Pain does matter, and it is the most basic reason for a medical visit.  But now we can try to better understand it and how our patients feel about it by listening, educating, and engaging –without all the incessant testing, labeling, and procedures.  The rise of Internet Medicineis finally taking its truest form, which is scary and new to us all, including me.  But in a paradoxical way, once we master that obscuring interface of the computer screen, which used to limit our time and face-to-face communication with patients, we can remove the obstacle by being the screen itself – we will be the screens talking directly to our patients.  We can host live educational platforms and group support sessions in addition to our regular office virtual visits.  We may now spend more time talking with patients (and hopefully somehow even support our salaries by doing it!), and come to the truth that perhaps the real way to treat chronic pain is through working to change the mind, the most essential part of wellness.  

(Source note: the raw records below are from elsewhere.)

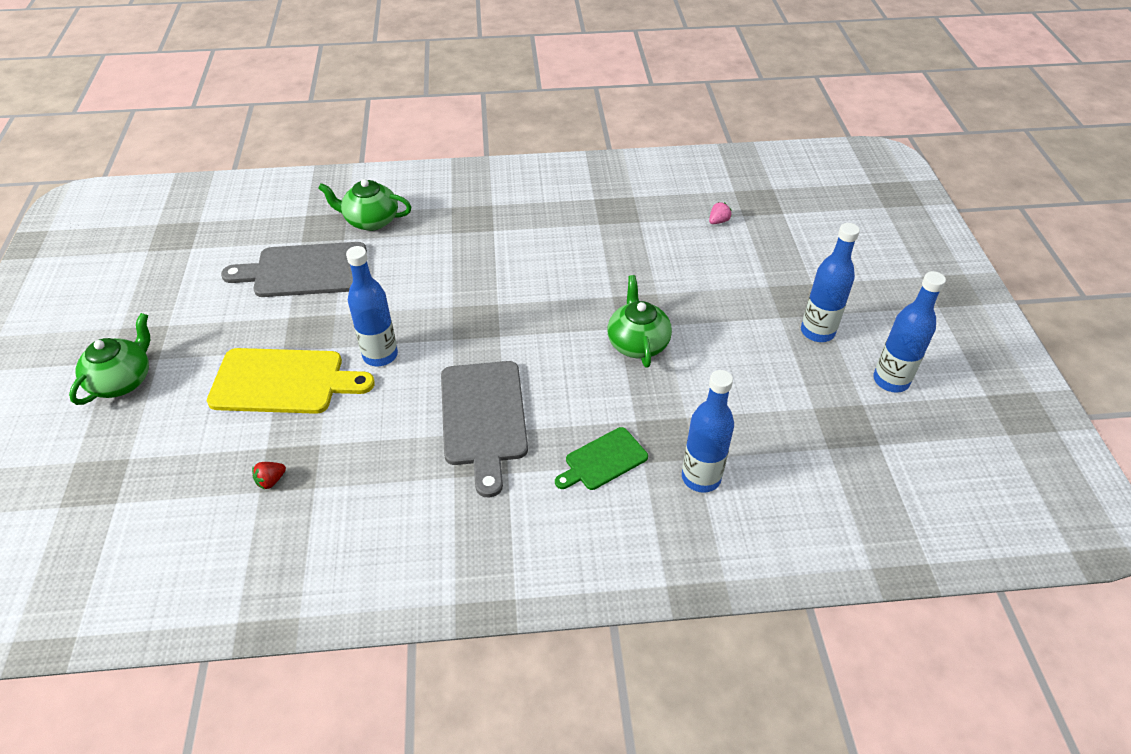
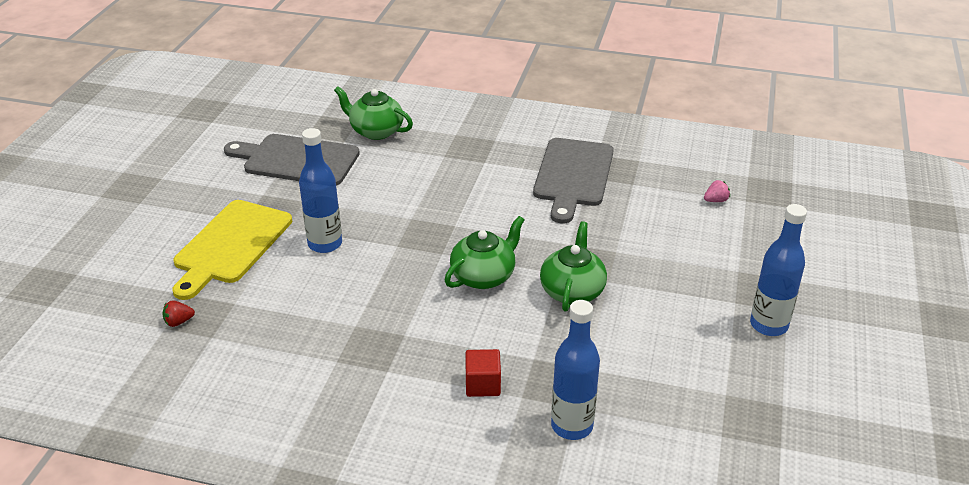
camera: 20 degrees right, 10 degrees down
(122, 381) = (103, 213): green teapot -> green teapot (484, 276)
(283, 381) = (231, 245): yellow cutting board -> yellow cutting board turned 90 degrees clockwise
(483, 418) = (390, 319): grey cutting board -> grey cutting board (573, 176)
(603, 460) = (483, 384): green cutting board -> red cube
(891, 380) = (827, 391): blue bottle -> none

The mind body connection is often crushed in the daily grind of external cures and consumer health care culture.  With a more empowering, integrative pain management mindset, this time may be an opportunity to chip away at the real suffering behind chronic pain and the diseases of the mind that feed it.  Now, we need the mind body connection, compassion, and the empowering message of self-care more than ever.  Let us steer our patients towards hope and healing through mindful practices, real lifestyle change, and a little positive soul searching.   Our society is out of balance.  This is a turning point for the world, and a turning point for our own identities.  I hope we will let the more noble parts of humanity shine through and prevail.  I hope the altruistic, kind, and innovative parts of us may guide us in our counsel.  Let us depend on what has always healed us throughout time: the mind and spirit.